Drew was in a similar situation when Kean became president, he said. He also took time to evaluate the circumstances, bring in his own team of administrators and fix the problem, he said.
Kean's recommendation for Drew today is a heavy emphasis on fund-raising. The university has a strong alumni base, he said.
The market value of Drew’s endowment has taken a major hit of late, falling by 19.1 percent between 2015 and 2016 to $172.2 million, according to annual figures gathered by the National Association of College and University Business Officers and Commonfund. While the endowment value is still much higher than those of many universities, particularly on a per-student basis, the drop is precipitous.
Kean is quick to say that he believes Drew's faculty members are dedicated and that the university still offers a top liberal arts education. He also continues to believe in the value of that education, he said.
“I fear for the future of liberal arts colleges in general,” Kean said. “Small ones that do not have major endowments to back them up, that's a large number of places. And yet, like Drew, there are a lot of very good places, and their loss would be dramatic for the country, and the country would be a much poorer place without them.”
Kean said he opted to be open with faculty members about Drew’s problems after he started there. It's unclear how much Baenninger’s actions will mirror his approach going forward. Drew’s current president has sent regular communications about the university’s strategic planning, most recently addressing the Moody's downgrade in separate messages to faculty, staff and students and to alumni.
On campus, Drew's Faculty Senate has not been meeting regularly in recent years, said Sarah Abramowitz, a professor of mathematics and the chair of Drew's department of mathematics. She is a representative on an annual planning and budget committee, which Baenninger has used to help make important decisions.

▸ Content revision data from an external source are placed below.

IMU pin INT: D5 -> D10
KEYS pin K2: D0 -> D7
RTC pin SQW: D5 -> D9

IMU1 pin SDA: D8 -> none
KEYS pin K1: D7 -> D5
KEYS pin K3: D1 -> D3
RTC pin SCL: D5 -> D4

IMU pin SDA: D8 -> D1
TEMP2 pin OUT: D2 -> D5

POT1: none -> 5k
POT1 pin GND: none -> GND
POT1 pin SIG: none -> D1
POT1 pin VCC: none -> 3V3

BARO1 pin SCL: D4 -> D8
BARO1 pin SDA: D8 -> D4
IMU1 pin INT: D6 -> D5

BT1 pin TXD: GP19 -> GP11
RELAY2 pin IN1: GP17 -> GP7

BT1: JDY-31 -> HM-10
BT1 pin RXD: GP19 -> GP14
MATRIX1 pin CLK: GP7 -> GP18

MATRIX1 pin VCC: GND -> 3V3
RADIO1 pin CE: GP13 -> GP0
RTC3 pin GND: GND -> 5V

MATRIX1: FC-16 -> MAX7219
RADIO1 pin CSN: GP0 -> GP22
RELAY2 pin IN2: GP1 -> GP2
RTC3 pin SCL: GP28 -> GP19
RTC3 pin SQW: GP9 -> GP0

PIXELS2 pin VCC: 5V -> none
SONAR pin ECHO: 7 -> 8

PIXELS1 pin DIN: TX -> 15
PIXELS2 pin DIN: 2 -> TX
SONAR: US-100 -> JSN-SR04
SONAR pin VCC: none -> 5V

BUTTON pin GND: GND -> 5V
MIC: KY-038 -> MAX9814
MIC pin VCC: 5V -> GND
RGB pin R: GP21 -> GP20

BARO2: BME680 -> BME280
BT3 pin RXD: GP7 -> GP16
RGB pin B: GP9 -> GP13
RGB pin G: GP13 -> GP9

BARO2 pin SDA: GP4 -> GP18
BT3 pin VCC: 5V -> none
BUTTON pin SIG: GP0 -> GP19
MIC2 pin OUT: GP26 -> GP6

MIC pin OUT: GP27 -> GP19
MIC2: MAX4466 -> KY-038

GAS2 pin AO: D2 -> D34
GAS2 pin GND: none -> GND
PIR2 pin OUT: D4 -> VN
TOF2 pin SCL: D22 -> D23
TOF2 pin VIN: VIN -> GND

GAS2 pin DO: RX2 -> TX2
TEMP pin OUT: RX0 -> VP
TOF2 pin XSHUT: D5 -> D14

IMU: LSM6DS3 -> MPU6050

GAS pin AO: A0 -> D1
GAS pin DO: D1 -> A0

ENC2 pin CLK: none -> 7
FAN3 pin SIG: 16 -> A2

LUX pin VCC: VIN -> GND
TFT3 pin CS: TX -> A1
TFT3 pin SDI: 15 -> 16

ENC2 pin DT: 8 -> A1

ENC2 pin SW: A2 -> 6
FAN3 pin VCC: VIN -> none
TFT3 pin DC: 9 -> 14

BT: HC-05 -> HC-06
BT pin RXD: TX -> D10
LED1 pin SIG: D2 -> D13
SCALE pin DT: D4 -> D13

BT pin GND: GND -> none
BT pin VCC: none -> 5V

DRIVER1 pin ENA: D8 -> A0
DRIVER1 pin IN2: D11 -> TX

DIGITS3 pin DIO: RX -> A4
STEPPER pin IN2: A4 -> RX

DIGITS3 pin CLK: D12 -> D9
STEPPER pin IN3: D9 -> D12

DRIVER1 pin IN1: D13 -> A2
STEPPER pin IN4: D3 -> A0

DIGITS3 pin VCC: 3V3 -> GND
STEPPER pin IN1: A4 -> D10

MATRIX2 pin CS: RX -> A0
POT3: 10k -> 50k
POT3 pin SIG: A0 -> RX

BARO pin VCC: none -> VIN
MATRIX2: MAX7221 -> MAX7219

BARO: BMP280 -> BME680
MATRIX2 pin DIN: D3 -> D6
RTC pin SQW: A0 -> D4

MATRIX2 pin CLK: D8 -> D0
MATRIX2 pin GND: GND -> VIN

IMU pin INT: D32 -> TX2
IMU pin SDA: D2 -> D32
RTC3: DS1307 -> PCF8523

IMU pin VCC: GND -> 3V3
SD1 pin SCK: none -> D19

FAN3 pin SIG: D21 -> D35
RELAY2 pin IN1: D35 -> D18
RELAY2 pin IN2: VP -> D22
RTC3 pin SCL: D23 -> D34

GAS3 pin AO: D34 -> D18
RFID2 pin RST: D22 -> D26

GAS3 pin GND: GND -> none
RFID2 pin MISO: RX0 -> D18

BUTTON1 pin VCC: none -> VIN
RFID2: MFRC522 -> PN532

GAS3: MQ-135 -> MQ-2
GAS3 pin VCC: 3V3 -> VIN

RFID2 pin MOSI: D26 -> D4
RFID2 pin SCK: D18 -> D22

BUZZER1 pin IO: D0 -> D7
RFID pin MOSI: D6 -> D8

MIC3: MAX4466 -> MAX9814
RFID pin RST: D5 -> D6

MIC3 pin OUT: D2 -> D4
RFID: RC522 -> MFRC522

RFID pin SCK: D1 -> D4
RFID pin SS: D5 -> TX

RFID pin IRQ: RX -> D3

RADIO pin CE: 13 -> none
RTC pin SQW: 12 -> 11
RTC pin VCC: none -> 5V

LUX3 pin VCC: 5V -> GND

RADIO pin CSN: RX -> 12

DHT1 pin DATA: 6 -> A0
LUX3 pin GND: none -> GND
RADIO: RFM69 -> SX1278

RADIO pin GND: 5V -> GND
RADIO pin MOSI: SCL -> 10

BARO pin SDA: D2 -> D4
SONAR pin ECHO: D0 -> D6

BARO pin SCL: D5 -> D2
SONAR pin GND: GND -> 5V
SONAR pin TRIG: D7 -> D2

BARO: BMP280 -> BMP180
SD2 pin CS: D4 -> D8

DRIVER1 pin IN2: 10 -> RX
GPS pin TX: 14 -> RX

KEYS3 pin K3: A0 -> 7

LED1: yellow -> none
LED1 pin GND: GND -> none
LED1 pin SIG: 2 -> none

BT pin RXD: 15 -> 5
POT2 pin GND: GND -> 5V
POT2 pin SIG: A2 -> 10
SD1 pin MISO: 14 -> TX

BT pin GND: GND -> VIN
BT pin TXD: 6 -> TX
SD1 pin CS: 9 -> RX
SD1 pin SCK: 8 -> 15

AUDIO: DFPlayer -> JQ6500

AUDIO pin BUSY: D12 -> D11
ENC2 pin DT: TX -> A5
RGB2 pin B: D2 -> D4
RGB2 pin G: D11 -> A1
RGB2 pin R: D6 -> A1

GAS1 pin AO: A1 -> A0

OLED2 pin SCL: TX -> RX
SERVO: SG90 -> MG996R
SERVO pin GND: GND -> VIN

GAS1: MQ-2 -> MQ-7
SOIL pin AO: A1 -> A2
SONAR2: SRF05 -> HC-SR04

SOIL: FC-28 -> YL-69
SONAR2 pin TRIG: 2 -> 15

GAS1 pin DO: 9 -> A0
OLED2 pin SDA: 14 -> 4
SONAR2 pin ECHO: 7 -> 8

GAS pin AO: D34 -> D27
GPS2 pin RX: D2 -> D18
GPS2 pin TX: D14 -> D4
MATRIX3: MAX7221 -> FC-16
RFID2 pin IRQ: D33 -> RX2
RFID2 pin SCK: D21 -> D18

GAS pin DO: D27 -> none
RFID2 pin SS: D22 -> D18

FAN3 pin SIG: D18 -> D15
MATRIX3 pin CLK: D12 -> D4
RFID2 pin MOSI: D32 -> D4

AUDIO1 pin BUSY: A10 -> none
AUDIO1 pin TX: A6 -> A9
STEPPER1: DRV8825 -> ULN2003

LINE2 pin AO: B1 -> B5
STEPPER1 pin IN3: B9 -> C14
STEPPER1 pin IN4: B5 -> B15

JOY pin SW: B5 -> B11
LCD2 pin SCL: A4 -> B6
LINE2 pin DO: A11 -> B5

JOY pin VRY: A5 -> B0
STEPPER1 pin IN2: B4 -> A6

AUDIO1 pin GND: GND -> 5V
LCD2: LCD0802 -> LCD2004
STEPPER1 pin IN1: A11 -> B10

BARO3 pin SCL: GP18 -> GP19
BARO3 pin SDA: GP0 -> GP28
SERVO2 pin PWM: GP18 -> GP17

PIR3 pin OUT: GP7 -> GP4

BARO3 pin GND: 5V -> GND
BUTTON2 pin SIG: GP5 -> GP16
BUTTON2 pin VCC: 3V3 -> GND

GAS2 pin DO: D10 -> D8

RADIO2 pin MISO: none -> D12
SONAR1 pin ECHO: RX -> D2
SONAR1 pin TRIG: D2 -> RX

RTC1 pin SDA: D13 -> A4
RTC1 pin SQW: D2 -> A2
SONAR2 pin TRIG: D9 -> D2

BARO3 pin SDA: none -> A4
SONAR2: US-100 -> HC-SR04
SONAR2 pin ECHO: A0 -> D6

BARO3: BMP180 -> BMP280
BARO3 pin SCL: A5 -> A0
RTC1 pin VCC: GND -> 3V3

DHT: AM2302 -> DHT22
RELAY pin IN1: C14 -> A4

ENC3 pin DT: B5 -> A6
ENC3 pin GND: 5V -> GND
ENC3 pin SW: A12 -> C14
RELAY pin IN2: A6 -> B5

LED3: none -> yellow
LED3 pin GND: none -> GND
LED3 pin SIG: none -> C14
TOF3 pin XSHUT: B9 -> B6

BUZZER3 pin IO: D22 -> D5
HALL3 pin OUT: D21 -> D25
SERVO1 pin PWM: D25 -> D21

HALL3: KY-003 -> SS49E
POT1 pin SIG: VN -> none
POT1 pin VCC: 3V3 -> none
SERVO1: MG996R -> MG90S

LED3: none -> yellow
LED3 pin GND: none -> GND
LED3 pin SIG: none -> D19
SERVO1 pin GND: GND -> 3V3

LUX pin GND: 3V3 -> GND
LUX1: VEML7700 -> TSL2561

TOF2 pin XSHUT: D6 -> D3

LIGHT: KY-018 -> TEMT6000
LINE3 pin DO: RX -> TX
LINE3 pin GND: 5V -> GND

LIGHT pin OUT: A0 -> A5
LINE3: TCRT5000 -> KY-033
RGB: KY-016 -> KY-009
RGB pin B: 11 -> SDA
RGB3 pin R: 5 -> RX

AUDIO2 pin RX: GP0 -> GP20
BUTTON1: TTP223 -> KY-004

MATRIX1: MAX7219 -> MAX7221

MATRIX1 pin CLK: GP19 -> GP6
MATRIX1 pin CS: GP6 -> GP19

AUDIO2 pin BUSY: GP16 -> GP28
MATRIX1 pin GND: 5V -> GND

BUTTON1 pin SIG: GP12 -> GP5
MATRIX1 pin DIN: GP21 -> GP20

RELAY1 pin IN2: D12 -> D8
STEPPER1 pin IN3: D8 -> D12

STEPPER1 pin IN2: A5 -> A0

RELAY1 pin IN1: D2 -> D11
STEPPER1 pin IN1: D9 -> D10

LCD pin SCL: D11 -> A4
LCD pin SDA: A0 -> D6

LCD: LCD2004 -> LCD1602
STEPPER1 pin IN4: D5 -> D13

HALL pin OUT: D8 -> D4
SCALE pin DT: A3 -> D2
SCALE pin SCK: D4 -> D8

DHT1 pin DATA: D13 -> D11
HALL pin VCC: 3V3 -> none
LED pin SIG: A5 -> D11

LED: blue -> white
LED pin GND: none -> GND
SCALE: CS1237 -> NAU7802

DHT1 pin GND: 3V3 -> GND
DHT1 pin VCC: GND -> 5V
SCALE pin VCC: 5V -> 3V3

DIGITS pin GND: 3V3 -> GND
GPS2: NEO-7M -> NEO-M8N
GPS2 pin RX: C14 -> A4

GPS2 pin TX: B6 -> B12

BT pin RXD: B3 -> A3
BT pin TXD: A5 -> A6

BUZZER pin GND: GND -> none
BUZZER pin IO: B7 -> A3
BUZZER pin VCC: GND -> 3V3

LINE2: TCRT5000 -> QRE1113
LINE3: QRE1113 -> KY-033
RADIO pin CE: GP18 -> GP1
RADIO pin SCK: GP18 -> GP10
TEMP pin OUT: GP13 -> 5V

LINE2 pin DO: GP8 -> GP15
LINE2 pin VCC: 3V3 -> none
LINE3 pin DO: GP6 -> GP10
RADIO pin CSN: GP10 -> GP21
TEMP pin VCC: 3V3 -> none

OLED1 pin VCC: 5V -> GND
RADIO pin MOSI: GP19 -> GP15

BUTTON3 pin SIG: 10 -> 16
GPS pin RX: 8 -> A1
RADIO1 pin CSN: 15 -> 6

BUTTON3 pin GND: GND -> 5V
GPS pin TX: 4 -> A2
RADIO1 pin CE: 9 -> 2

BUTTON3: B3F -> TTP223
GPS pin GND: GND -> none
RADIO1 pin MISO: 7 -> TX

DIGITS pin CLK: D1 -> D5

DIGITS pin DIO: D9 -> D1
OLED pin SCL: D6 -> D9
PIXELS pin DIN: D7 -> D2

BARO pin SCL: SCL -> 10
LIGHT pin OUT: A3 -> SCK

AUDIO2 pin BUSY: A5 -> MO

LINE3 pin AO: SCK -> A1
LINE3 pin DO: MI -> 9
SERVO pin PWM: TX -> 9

There are pockets of concern about the financial situation among Drew's faculty, Abramowitz said. Still, she said the mood on campus is not panicked. Faculty members have known about underlying financial problems for some time.
“Before MaryAnn came, we tried to make budget cuts,” Abramowitz said. “That program was not successful.”
The previous program, which was called off when Baenninger arrived on campus, would have cut academic programs at Drew, even though the university already considered itself to have relatively few programs, Abramowitz said. Still, faculty knew some sort of cuts would be coming eventually, she said. Now, she believes Baenninger will be able to find savings without cuts that could damage academics.
“Nobody has any details, including me,” Abramowitz said. “But I do trust that she's going to do them in a very sensible way.”
Finding the right mix of cuts is the challenge of the moment. The bottom line is that Drew has not dedicated itself in the past to making necessary sacrifices, according to Baenninger. She thinks there are numerous areas where the university can stem flows of unnecessary spending.
“With most institutions, you see long-term sustained cuts that are eating away at the muscle,” Baenninger said. “Drew needs to eat away at its fat.”